Grand Tour (Miguel Gomes, 2024)

Review

There we have it: in Grand Tour, Miguel Gomes gives us the defining image of his work. Our protagonist leaves a train crash, and the first thing he does—before checking if anyone is hurt—is look at the horizon and pronounce with profundity and poise: “It’s a beautiful day”… Mr. Gomes, on his part, has been proclaiming this throughout whole movies.

This one is no different. A man goes to Asia in order to marry a British woman; before she arrives, he flees. Thus starts his “grand tour” of the continent, and hers, for she’ll resolutely follow him wherever he goes, forcing him to keep on the move. In this big, endless travel, Gomes finds a schematic frame to which he can add whatever illuminates his clever mind.

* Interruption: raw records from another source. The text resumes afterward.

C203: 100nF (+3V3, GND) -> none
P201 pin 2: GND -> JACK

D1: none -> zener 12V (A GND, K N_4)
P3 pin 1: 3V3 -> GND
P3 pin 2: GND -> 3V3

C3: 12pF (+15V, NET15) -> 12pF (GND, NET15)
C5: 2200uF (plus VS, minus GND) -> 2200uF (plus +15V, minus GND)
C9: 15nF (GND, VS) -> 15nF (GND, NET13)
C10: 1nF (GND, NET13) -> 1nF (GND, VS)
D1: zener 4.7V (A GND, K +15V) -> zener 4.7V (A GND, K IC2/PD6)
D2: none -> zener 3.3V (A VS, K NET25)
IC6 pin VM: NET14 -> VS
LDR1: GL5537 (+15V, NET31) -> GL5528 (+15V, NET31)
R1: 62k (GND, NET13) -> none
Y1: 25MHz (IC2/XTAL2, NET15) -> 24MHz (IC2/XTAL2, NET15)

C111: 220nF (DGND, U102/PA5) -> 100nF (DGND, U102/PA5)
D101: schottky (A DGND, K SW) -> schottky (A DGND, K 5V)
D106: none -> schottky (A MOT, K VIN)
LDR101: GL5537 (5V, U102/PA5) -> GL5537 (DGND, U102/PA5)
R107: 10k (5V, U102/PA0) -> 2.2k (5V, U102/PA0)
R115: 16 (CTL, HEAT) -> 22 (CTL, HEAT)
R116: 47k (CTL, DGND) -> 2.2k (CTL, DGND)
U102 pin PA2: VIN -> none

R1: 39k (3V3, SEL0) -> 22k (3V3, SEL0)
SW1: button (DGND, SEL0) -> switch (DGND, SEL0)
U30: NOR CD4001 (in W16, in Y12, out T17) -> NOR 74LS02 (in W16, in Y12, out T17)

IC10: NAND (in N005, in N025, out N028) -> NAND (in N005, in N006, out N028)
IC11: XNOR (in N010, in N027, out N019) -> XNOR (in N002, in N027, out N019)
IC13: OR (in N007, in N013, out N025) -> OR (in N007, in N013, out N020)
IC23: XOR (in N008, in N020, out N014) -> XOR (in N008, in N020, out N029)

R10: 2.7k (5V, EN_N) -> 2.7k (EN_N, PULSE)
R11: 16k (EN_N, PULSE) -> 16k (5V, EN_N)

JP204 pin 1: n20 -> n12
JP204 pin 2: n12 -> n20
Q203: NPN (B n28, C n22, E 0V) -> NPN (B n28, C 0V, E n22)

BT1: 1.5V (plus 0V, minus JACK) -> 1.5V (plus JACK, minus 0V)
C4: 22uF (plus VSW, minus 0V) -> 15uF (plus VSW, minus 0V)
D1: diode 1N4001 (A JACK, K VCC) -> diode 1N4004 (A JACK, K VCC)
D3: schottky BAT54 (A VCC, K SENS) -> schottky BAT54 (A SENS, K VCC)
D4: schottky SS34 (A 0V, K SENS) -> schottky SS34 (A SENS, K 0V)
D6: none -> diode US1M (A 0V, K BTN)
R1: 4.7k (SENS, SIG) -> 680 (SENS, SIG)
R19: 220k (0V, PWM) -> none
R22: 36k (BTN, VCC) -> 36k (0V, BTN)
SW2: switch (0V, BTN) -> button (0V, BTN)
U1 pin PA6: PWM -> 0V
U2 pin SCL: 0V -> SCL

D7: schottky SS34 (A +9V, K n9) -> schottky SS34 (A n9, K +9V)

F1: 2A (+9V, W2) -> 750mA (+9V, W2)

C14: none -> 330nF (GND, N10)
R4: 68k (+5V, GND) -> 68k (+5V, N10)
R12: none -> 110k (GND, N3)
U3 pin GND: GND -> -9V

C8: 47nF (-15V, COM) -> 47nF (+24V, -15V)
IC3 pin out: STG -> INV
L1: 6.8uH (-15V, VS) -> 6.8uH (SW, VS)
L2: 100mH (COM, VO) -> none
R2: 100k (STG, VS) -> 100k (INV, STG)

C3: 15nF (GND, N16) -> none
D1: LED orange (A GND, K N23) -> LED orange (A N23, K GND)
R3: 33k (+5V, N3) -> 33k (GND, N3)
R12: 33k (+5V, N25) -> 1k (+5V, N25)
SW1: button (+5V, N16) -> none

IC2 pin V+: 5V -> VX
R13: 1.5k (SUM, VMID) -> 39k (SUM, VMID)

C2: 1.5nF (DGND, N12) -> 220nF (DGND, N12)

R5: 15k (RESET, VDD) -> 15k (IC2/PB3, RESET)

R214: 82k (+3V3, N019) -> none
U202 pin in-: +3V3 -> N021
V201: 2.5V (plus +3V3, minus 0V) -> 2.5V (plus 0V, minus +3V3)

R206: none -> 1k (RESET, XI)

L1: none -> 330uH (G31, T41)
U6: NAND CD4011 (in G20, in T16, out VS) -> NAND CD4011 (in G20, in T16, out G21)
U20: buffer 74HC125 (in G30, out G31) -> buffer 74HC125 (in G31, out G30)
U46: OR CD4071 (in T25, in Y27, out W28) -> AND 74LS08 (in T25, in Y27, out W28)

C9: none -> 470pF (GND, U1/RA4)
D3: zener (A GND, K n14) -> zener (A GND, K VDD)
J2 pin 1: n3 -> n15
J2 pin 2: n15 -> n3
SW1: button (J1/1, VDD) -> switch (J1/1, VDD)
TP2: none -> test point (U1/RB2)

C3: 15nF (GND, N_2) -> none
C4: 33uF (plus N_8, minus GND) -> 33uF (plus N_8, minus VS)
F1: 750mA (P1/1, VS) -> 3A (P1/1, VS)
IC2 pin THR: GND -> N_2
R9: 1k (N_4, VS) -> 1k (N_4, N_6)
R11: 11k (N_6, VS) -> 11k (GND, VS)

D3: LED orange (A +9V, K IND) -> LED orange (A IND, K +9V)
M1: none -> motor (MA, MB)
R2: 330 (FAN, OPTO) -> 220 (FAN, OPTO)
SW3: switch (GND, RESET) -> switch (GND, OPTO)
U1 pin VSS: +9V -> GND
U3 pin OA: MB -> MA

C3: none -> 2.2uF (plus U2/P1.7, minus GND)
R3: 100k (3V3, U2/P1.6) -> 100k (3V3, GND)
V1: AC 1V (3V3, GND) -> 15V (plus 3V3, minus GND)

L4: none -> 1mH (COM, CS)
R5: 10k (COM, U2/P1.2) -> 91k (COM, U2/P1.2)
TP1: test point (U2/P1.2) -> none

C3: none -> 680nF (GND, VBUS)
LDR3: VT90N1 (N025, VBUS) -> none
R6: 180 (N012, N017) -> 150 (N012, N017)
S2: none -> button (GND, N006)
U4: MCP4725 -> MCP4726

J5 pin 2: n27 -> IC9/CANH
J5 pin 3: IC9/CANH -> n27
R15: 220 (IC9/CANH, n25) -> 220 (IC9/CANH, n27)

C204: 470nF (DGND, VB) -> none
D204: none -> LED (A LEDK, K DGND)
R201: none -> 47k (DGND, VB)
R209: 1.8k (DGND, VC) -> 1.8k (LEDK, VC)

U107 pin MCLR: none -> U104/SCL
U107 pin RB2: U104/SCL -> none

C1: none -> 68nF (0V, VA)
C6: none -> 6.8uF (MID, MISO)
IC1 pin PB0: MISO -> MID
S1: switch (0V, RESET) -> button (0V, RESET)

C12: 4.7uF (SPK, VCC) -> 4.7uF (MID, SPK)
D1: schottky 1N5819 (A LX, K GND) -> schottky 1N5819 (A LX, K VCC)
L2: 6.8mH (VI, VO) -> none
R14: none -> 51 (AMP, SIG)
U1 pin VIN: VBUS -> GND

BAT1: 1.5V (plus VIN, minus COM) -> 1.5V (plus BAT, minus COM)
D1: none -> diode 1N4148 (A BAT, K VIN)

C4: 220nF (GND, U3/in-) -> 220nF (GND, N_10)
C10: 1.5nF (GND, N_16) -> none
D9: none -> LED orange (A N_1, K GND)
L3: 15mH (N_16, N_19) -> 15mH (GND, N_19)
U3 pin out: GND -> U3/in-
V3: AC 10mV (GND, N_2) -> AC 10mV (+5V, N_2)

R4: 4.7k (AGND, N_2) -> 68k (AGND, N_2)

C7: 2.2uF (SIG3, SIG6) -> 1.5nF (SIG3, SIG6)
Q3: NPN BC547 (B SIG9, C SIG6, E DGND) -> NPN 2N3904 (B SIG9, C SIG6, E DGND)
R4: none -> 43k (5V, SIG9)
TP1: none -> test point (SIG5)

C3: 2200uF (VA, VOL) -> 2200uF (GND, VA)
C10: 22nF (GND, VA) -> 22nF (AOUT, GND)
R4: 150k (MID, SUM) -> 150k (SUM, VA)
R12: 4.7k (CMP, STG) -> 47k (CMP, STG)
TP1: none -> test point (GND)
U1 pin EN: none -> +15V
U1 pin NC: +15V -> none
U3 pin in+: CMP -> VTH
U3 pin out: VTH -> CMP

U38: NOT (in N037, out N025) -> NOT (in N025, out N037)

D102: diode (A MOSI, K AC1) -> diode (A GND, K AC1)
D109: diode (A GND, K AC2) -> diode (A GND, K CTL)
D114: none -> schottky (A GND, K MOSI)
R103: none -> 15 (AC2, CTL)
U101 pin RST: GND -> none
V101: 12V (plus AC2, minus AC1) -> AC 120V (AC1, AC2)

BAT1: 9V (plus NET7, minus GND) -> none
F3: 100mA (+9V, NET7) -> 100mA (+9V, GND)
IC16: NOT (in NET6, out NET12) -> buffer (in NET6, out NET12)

So much so that everything seems interchangeable. That’s because our artist works intuitively. Free from all constraints, liberated from all classical forms, he can associate at will. He can interrupt the narrative in order to set a slowed-down shot of a street corner to classical music; all the motorcycles in perfect equilibrium do form a beautiful waltz, don’t they? Another of his favorite parlor tricks: in between traditional narrative scenes, a disembodied narration (this time in several different languages, according to the country of the moment) advances the story, while on the screen beautifully photographed shots more or less connected to each other fill our eyes with very vague, “poetic” associations.

Oh, and does he indulge himself! For two hours we sit in his chic sofa as he shows us all the most charming and—should we say it?— exotic pictures of his travel album. One could argue, of course, that they are supposed to be exotic, since he is offering us a pastiche of colonial imagery. That could very well be the case, but then why does he need to travel to Japan and hire a Japanese actor, who’ll be asked to say nothing but the most obvious orientalist clichés. Marguerite Duras knew better than to go to India, John Ford knew better than to go to China (for Seven Women, 1967). If Mr. Gomes travels in order to find that which he already knew, then perhaps he’d be better off staying at home.

Clever jokes and precious little ideas don’t make for a movie; beautiful cinematography is not a replacement for good dialogues, acting and mise-en-scène. It is not enough, in order to make a good piece of art, to simply assemble that which you already know and like, since a work of art should in the first place be a discovery.

Gomes however insists upon an idea as if he had found the Holy Grail—how many times do our protagonists need to blow raspberries, how many times does the potty-mouthed flower woman need to curse, before he is satisfied and ready to move on? Instead of working so much on effects, he should look towards building something. Instead of searching for beauty, he’d be better off searching for necessity. Once necessity is found, beauty will then come by itself.

After Diary of Country Priest (1951), Bresson famously decided he’d from now on avoid the temptation of pretty shots that serve no narrative purpose—these same shots which dominate Grand Tour. That’s not because he thought the story was more important than the image, but because he knew art is not indulgence.